- ID:
- ivo://CDS.VizieR/J/A+A/574/A38
- Title:
- TRAPPIST monitoring of comet C/2012 F6 (Lemmon)
- Short Name:
- J/A+A/574/A38
- Date:
- 21 Oct 2021
- Publisher:
- CDS
- Description:
- We report the results of the long-term narrowband photometry and imaging monitoring of comet C/2012 F6 (Lemmon) with the robotic TRAPPIST telescope (La Silla observatory). Observations covered 52 nights pre- and post-perihelion between December 11, 2012 and June 11, 2013. We followed the evolution of the OH, NH, CN, C_3_ and C_2_ production rates computed with the Haser model as well as the evolution of the A({theta})f_{rho}_ parameter as a proxy for the dust production. All five gas species display similar slopes for the heliocentric dependence. An asymmetry about perihelion is observed, the rate of brightening being steeper than the rate of fading. The chemical composition of the comet's coma is changing slightly along the orbit: the relative abundance of C_2_ to CN is decreasing for heliocentric distances larger than 1.4AU while the C_3_ to CN ratio is constant during our observations.
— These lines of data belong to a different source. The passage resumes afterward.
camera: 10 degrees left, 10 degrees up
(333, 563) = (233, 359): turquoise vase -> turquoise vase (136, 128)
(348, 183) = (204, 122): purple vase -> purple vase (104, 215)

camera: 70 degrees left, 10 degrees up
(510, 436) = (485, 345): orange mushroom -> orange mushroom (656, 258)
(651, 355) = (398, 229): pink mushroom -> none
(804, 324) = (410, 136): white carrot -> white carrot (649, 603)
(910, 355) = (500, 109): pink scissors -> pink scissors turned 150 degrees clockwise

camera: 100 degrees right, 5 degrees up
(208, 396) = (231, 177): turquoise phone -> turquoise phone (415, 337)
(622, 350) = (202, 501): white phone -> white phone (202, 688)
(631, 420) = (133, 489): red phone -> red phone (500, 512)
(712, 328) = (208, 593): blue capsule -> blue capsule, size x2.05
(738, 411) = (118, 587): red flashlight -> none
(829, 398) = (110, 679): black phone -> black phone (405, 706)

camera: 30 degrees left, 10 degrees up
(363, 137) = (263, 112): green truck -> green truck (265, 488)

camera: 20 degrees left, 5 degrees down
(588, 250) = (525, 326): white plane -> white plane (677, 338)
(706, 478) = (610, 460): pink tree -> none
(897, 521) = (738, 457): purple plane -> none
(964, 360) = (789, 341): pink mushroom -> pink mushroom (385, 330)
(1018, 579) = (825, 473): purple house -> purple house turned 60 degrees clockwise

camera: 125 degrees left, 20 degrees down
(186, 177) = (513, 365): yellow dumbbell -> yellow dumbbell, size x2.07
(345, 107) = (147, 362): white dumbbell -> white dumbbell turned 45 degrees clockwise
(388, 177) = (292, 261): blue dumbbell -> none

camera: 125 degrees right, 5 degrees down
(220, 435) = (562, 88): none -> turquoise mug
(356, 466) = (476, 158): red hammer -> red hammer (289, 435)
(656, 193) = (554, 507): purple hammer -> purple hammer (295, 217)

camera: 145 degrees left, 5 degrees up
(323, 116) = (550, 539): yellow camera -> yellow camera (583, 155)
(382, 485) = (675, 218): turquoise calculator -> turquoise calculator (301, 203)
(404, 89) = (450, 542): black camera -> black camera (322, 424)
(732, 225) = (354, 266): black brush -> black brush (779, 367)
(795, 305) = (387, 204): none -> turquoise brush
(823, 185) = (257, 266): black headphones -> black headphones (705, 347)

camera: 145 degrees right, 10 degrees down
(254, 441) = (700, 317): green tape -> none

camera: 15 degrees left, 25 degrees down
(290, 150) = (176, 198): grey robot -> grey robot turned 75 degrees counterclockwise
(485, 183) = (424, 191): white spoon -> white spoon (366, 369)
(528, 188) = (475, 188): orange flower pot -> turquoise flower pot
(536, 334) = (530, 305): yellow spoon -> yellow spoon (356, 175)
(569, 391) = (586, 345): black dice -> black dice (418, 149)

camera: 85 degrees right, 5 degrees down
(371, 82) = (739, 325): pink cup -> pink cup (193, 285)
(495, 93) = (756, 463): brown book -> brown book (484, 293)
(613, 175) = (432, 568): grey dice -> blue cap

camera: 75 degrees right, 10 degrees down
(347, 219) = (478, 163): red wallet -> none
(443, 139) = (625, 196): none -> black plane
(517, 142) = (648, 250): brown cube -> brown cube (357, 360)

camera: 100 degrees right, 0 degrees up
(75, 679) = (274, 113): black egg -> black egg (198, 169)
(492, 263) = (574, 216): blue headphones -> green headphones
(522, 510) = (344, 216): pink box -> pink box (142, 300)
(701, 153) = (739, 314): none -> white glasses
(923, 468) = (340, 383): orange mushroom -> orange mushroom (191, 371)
The behavior of the dust is different from that of the gas, the slope of the heliocentric dependence becoming steeper in early February, correlated to a change of the visual lightcurve slope. However, the dust color does not vary during the observations. The application of several enhancement techniques on the images revealed structures in the CN, C3 and C2 images. These features imply the existence of one or several active zone(s) on the comet nucleus. The shape of the structures is similar in those three filters and changes from a roughly hourglass shape in December and January to a corkscrew shape in February and March. The structures in the continuum filters (sampling the dust) are not correlated to those observed for the gas. During several full nights in February, we observed changes in the CN and C2 structures repeating periodically due to the nucleus rotation, our derived rotational period being of 9.52+/-0.05 hours.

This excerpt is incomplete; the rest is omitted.